Darren Uyenoyama (born October 15, 1979) is a retired American professional mixed martial artist. Uyenoyama formerly competed for the Ultimate Fighting Championship, Strikeforce, DREAM, DEEP, and Shooto.

==Background==
Uyenoyama was born and raised in San Francisco/South San Francisco area, and is a third-generation Japanese-American. Uyenoyama attended El Camino High School where he participated in wrestling. He also wrestled at Skyline College and was studying Kinesiology. He began training at Ralph Gracie's Brazilian jiu-jitsu academy while attending college. Uyenoyama had a successful career in BJJ, winning tournaments, and eventually transitioned his skills to mixed martial arts.

==Mixed martial arts career==
===Early career===
Uyenoyama had his first mixed martial arts fight in 2002 against Rambaa Somdet, and although he did win his debut, he took a five-year hiatus before returning with another win.

===DREAM===
Uyenoyama made his DREAM debut against Hideo Tokoro and lost the fight via unanimous decision.

===Strikeforce===
Uyenoyama made his Strikeforce debut, defeating Andrew Valladerez via a rear-naked choke submission in 59 seconds at Strikeforce: Young Guns.

Uyenoyama moved his Strikeforce record to 2-0 with another first-round submission win with a guillotine choke over Anthony Figueroa.

Uyenoyama's third and final Strikeforce appearance took place at Strikeforce: Destruction. Uyenoyama won via unanimous decision.

===Ultimate Fighting Championship===
Uyenoyama signed with the Ultimate Fighting Championship in 2011.
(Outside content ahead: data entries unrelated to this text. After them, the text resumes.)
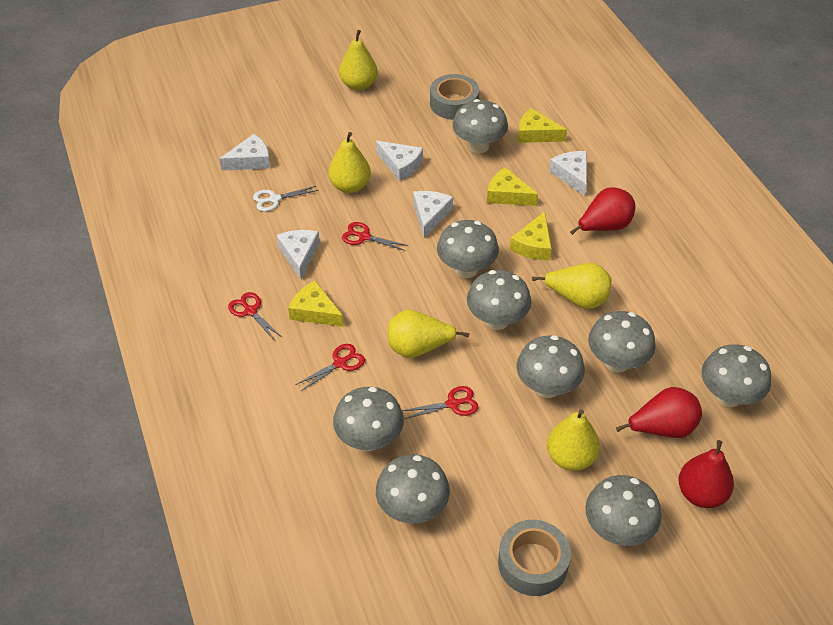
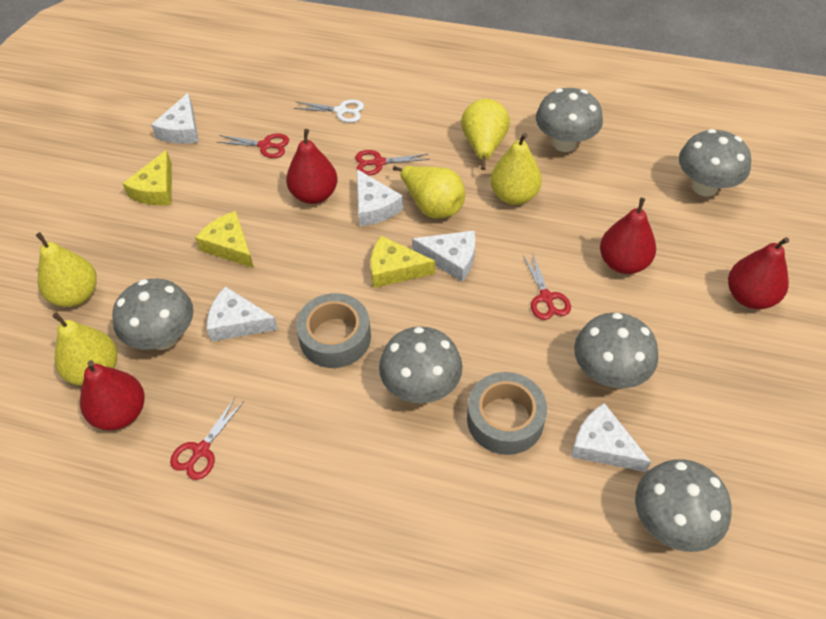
grey mushroom: 9 -> 6
red pear: 3 -> 4
yellow cheese: 4 -> 3

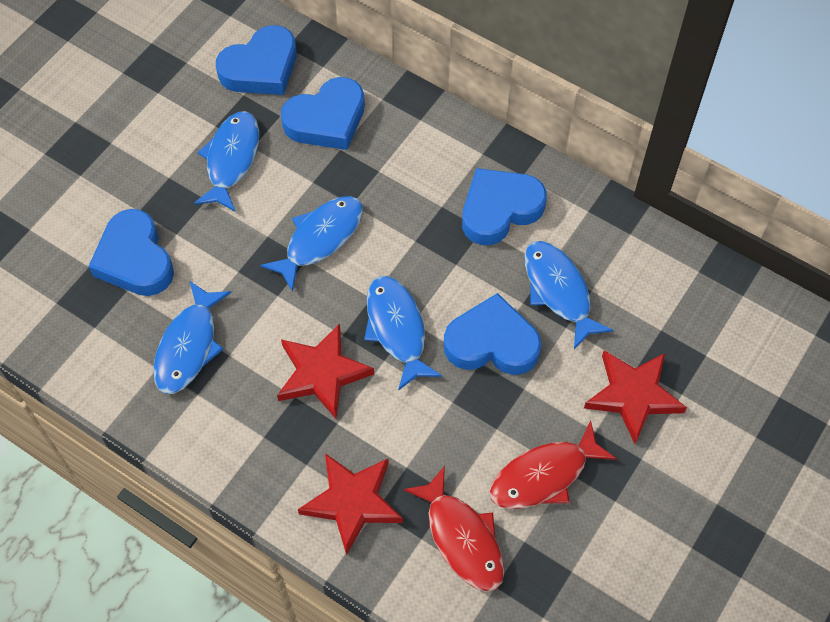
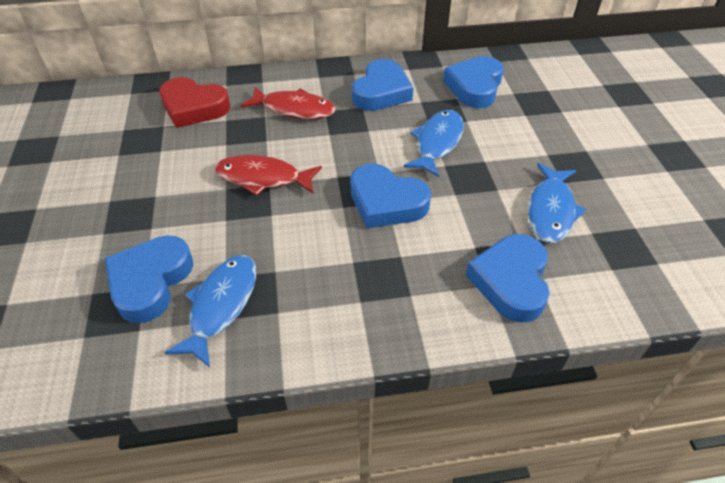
blue fish: 5 -> 3
red heart: 0 -> 1
red star: 3 -> 0

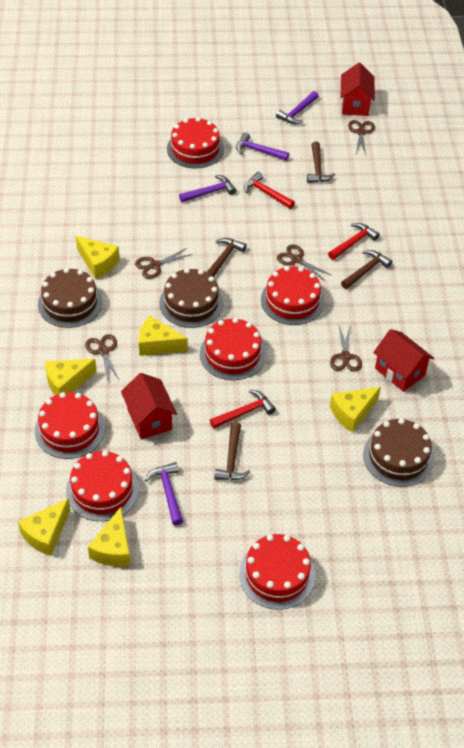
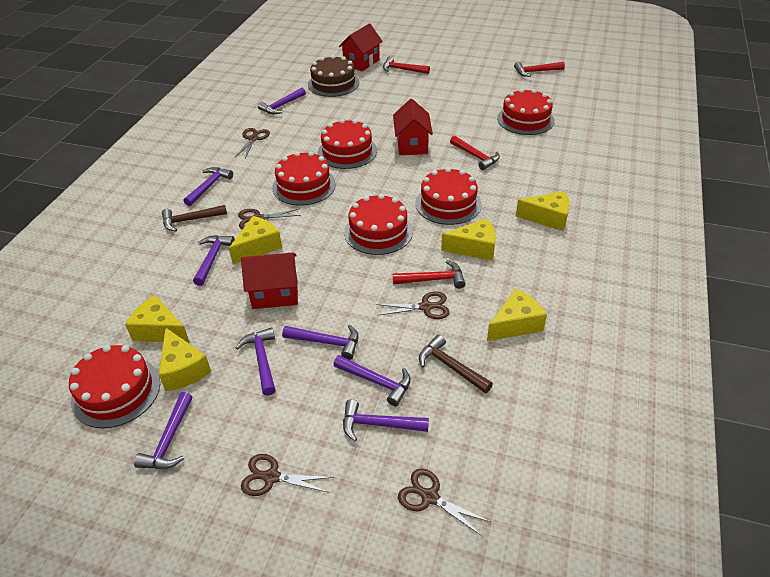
brown cake: 3 -> 1
brown hammer: 4 -> 2
purple hammer: 4 -> 8
red hammer: 3 -> 4

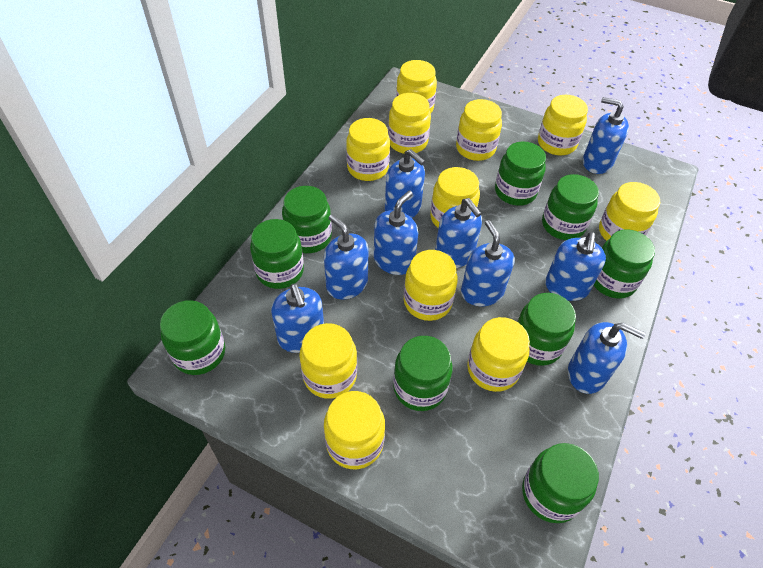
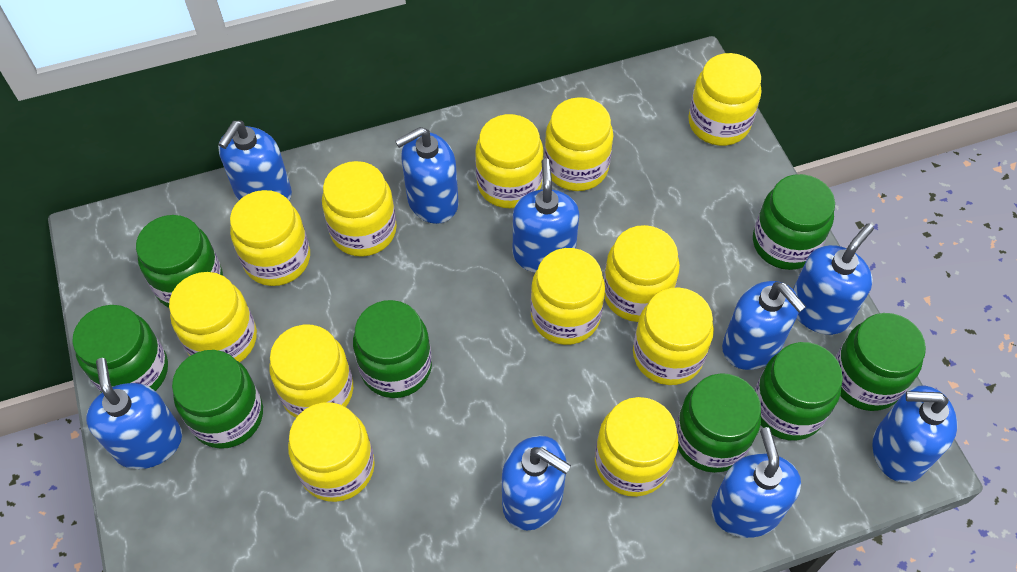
green jar: 9 -> 8
yellow jar: 11 -> 12

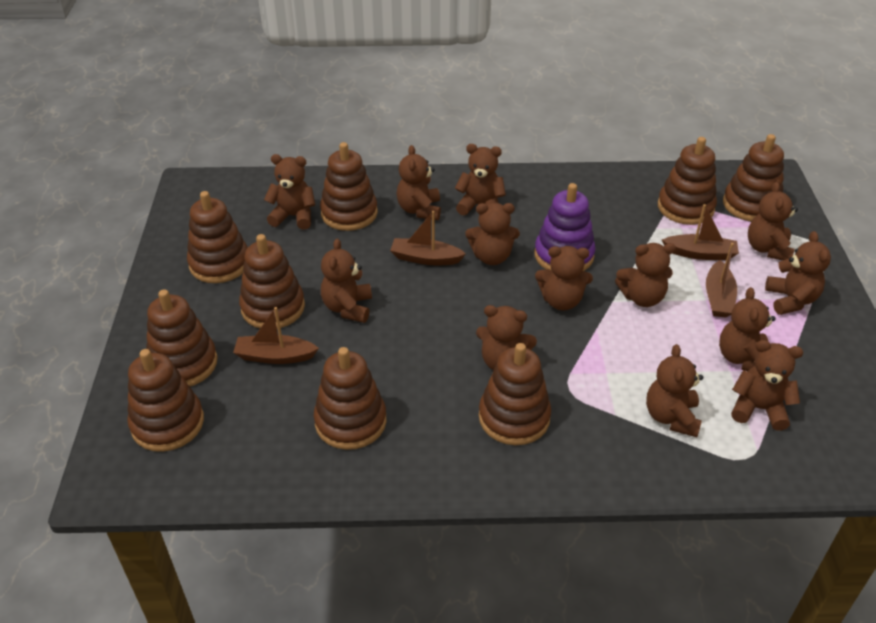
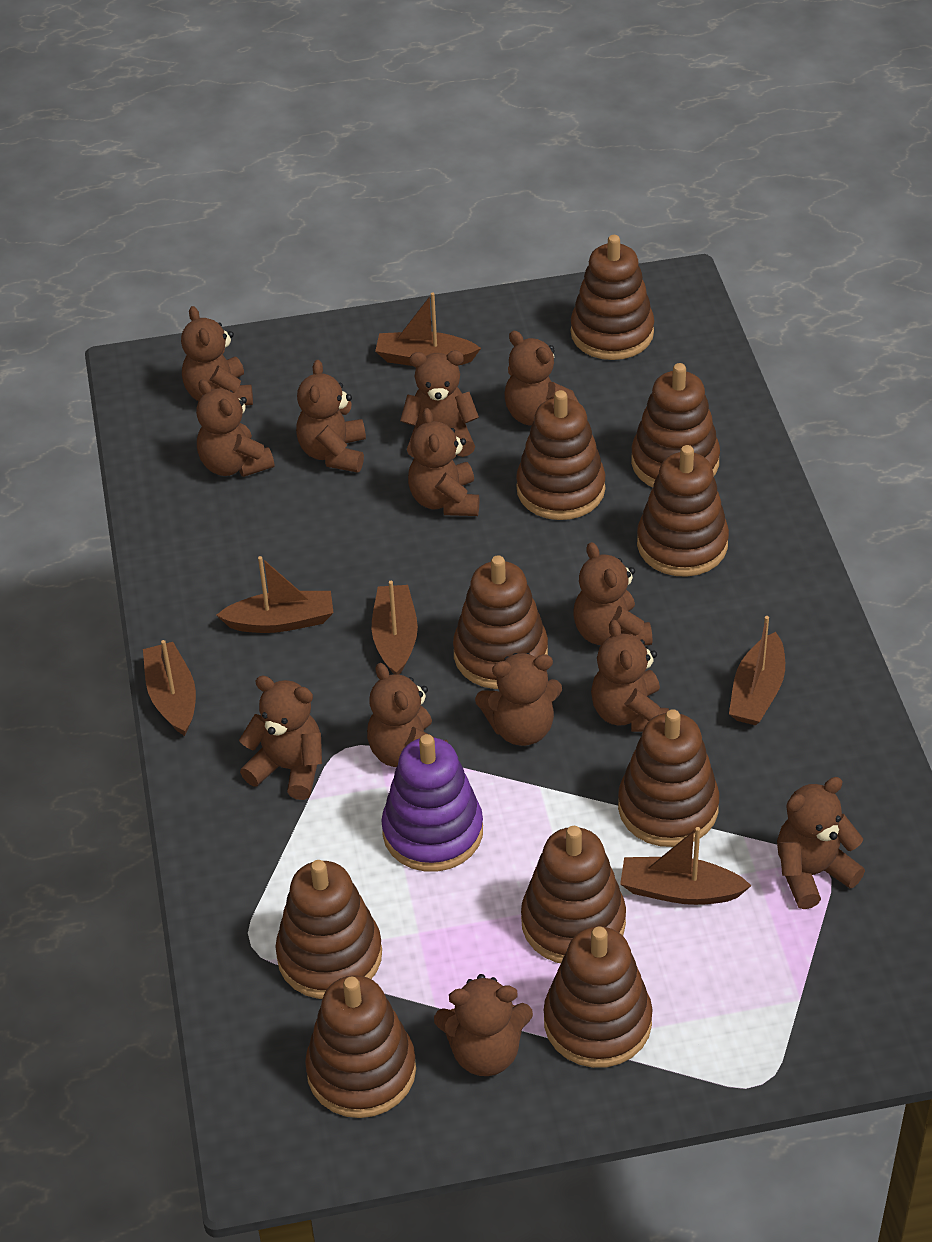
brown boat: 4 -> 6
brown stacking toy: 9 -> 10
Uyenoyama made his bantamweight debut against Japanese superstar Norifumi Yamamoto at UFC on Fox: Velasquez vs. Dos Santos. Uyenoyama defeated heavy favorite Yamamoto via unanimous decision.

Uyenoyama was expected to make his Flyweight debut at UFC on Fox 3 on May 5, 2012, against John Dodson. However, Uyenoyama was forced out of the bout and replaced by promotional newcomer Tim Elliott.

Uyenoyama was expected to face Louis Gaudinot on October 5, 2012, at UFC on FX 5. However, Gaudinot was forced out of the bout with an injury and replaced by promotional newcomer Phil Harris. Uyenoyama submitted Harris in the second round with a rear-naked choke.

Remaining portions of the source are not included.